Keeping score

Columns - Industry Voices

Rather than focusing solely on a financial metric, it is advantageous for landscapers to adopt a more broad-based perspective of organizational goals.

October 10, 2012
Steve Cesare

Steve Cesare

More often than not, when asked to identify the company’s goals, a landscaper simply replies, “Make more money.” While that goal is noble, common and important, it does not fully address the company’s entire business scope. Singular focus on making more money is insufficient due to the fact that today’s landscape industry is characterized by multiple intangible features (e.g., competitor intrusion, antiquated business processes, employee safety) that can hinder a company’s long-term viability.

Rather than focusing solely on a financial metric, it is advantageous for landscapers to adopt a more broad-based perspective of organizational goals. To that end, the Balanced Scorecard represents a mature, comprehensive and clairvoyant approach to company goal setting. The Balanced Scorecard posits that for a company to maximize the likelihood of its long-term success, four concurrent goals must be identified, measured and tracked: financial, people, business processes and customer.

Financial. The Financial perspective is the traditional view of business success as defined by maximizing profit through aggressive increases in revenue coupled with strict cost containment tactics. This set of goals covers the company’s financial objectives and allows the landscape owner to monitor financial growth, effectiveness and value. For landscapers, a key financial metric would be company net profit. While these financial indices are summarized on the company’s monthly Profit and Loss Statement, they must be interpreted in tandem with the other three Balanced Scorecard factors.

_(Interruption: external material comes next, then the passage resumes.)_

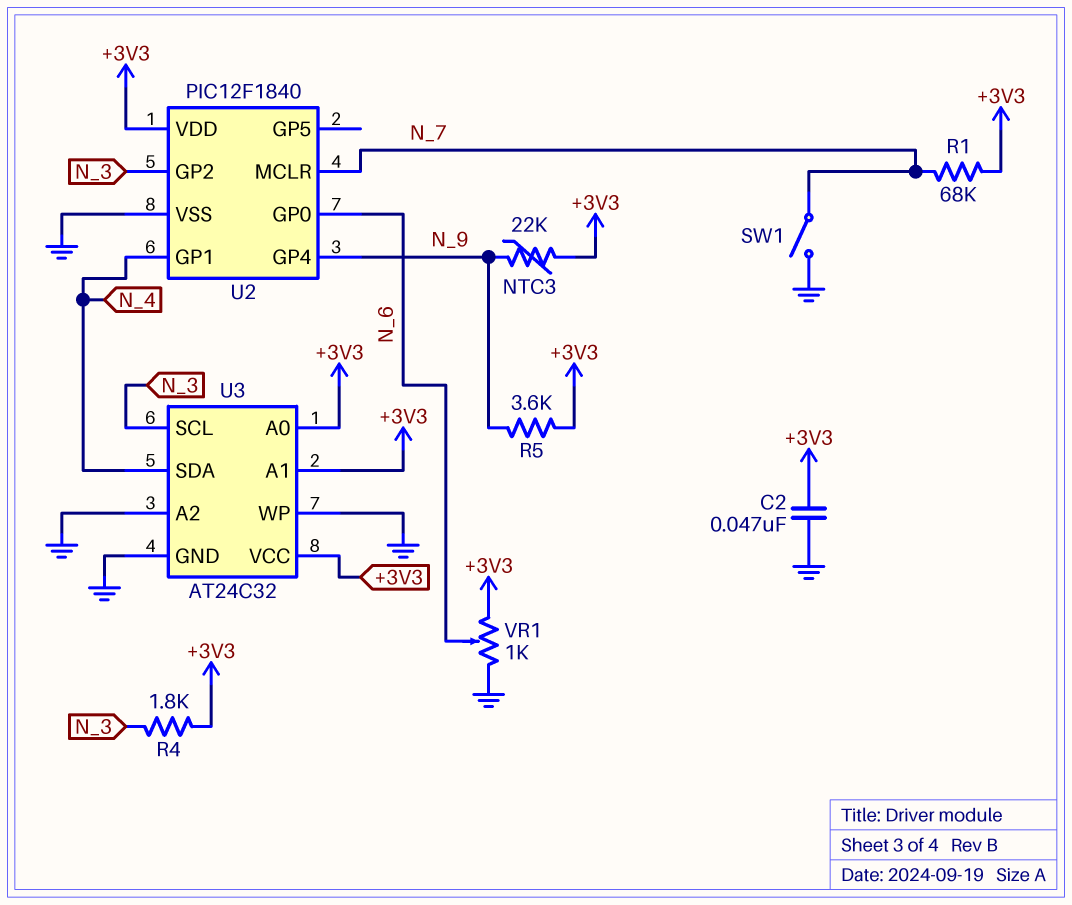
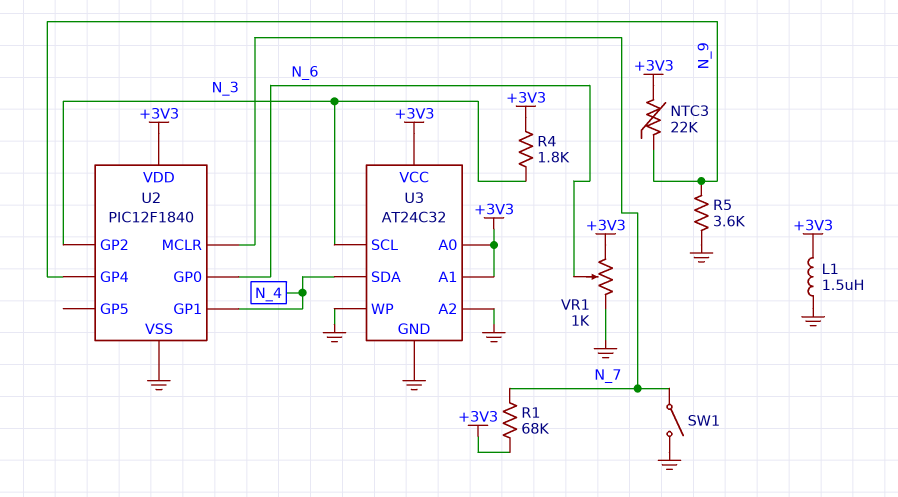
C2: 47nF (+3V3, GND) -> none
L1: none -> 1.5uH (+3V3, GND)
R5: 3.6k (+3V3, N_9) -> 3.6k (GND, N_9)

People. This section of the balanced scorecard emphasizes the quality of employees, human resources programs and people systems designed to increase productivity, morale and retention. In this sense, landscapers must hire high-caliber employees and then train, motivate and develop them, so they will perform their duties in a safe, satisfied, and efficient manner. The people quadrant seeks to enhance value to the company by improving employee functioning through training, compensation and advancement, as well as by controlling people-based costs (e.g., workers’ compensation premiums.)

Business Processes. The business processes quadrant directs attention on how the organization is currently structured and operating by emphasizing the importance of keeping critical internal procedures efficient, non-bureaucratic and directed on attaining desired results. For landscapers, a common key process is purchasing. This quadrant is a key strategic driver of a landscaper’s success in that efficiency, quality, and better use of technology can save inordinate time, effort and money.

Customer. Here, landscapers must devote deliberate attention on improving the number and breadth of their customer base, and improving the authentic, personable and collaborative nature of their relationships with those customers.

During their annual business planning meeting, landscapers should consider their company’s size, scope and aspiration, and then select some of the abovementioned goals from each of the four quadrants. Once those goals have been chosen, the landscapers must then develop an action plan with specific initiatives to attain the goals and identify targeted metrics to track their progress.